Comprehensive Estate Planning Services Tailored To Your Needs

Finn And Attorney Unlauf Outside The Offices Of Salem Law

Communicating Your Plan: What Heirs Need to Know About Your Estate

On Behalf of | Aug 14, 2023 | Firm News

If you become incapacitated or pass away suddenly, this can be very challenging for loved ones. Many people are legitimately concerned about sharing too much detail with their family members about end-of-life plans, but the truth is that some communication over important issues can minimize their stress during difficult times. Here are some things to consider sharing with your family members about your estate plan.

Who is Named as a Key Person

If you have a loved one named as a trustee, executor, power of attorney agent, or guardian of your minor child, they should know in advance about this. You may wish to discuss with them what such a role entails to confirm if they are comfortable to serve in that role. Some people don’t learn they have been named as an executor of an estate until someone passes away, leading to confusion and additional stress.

If any of your heirs are involved in your future incapacity, end-of-life, or estate plan, make sure you have talked this over with them in advance.

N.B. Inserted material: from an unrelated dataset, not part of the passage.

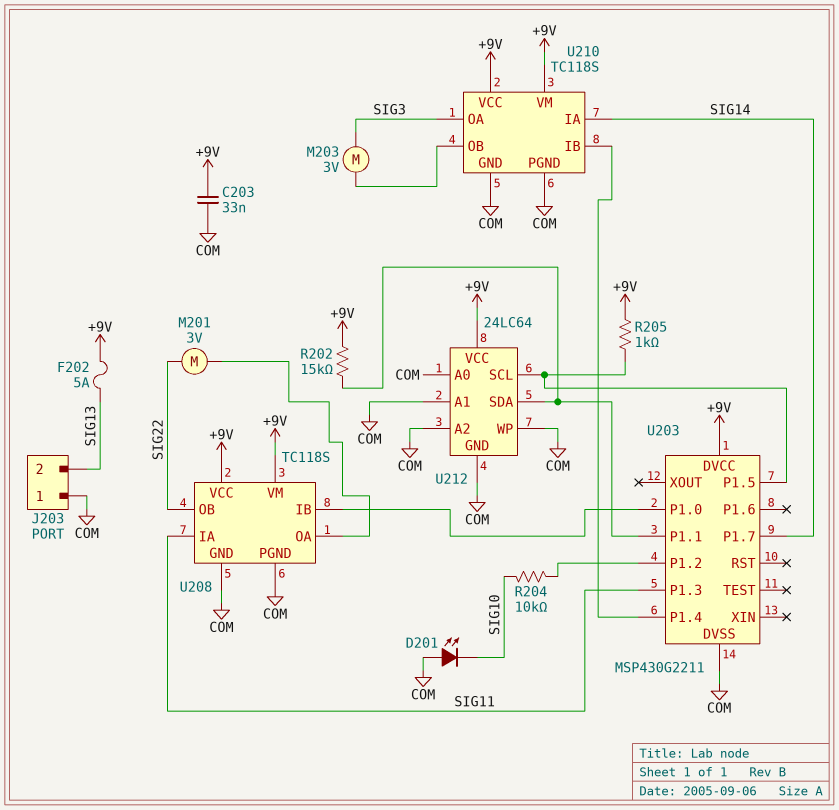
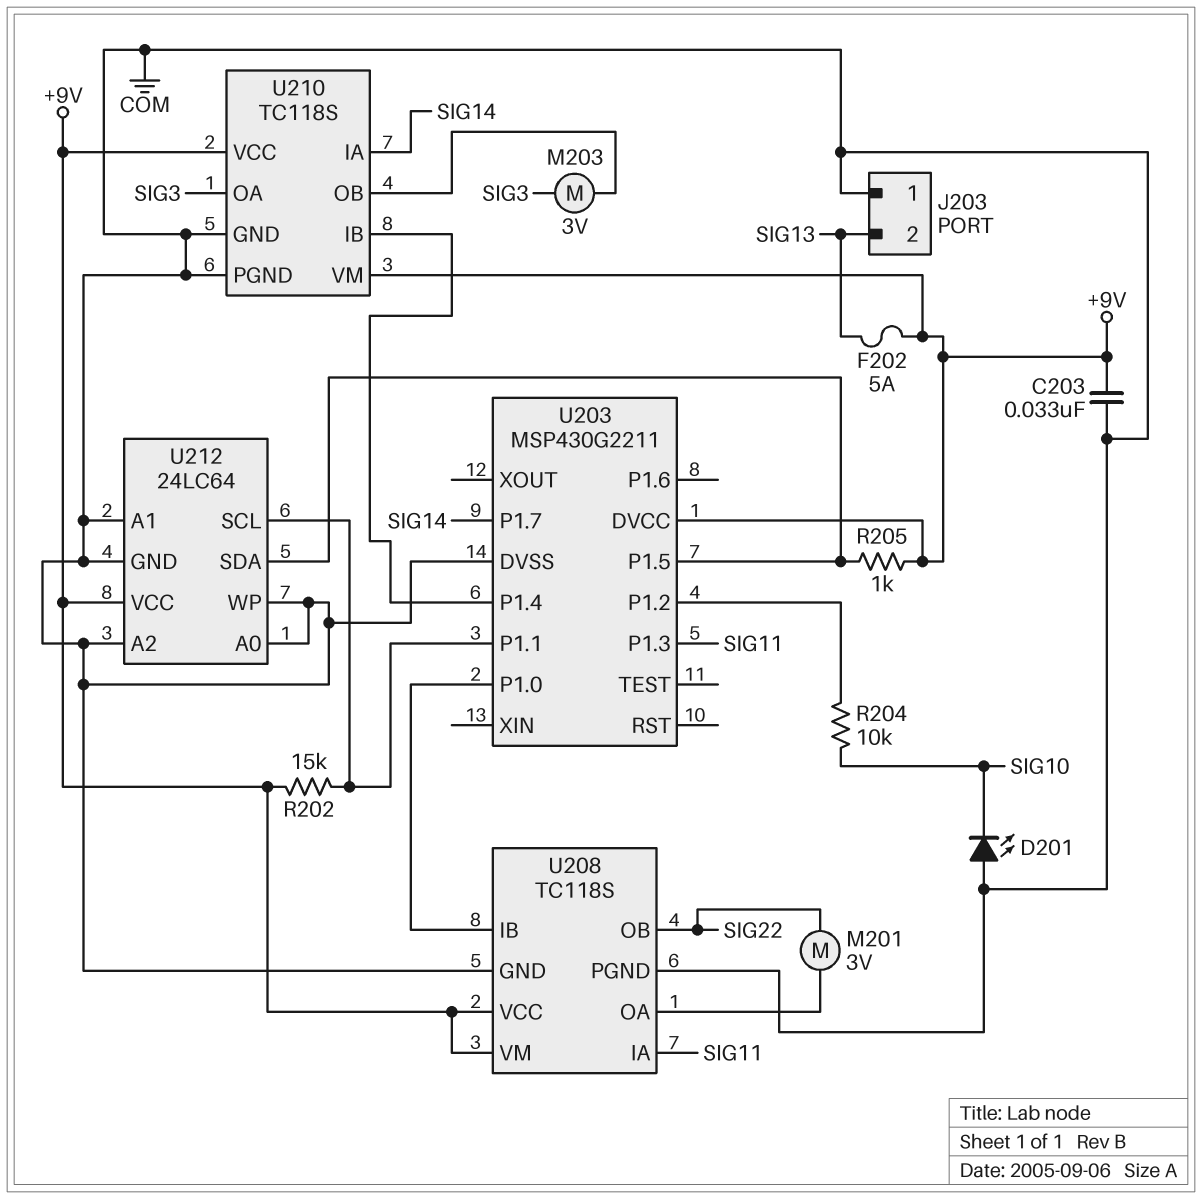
U212 pin SCL: U203/P1.5 -> U203/P1.1
U212 pin SDA: U203/P1.1 -> U203/P1.5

Where to Find Important Documents

If your loved ones and appointed executor don’t know where to find important paperwork, this can cause delays in probate administration and distribution of your assets to your heirs. Anyone appointed as your estate executor or personal representative should know where to find things like:

· Your will

· Funeral/burial instructions/contact details

· Your power of attorney documents

· A personal balance sheet (itemized list of assets/liabilities)

· Titles to vehicles

· Deeds for homes

· Copies of life insurance policies

Note: It’s not wise to include funeral and burial instructions in your will. These are immediate concerns, and your family members or executor may not locate your will promptly.

Which People Form Your Team of Professional Advisors?

It can be a lot of work to serve as an executor or trustee of an estate. Make that person’s workload lighter by providing them with contact information for any people who may need to be contacted regarding your affairs. This may include:

· CPAs who can help with final tax returns and estate tax returns

· Financial advisors who know the locations of various brokerage, checking, and savings accounts

· Real estate agents who can help sell properties that will not transfer to an heir’s ownership

· Funeral, burial, or cremation companies from whom you’ve purchased plans in advance

· Your estate planning lawyer

One of the most challenging aspects of communicating your estate to loved ones is to what extent you inform them about assets you intend for them. Since this is highly dependent on family dynamics, consider a conversation with your estate planning lawyer about what might be appropriate.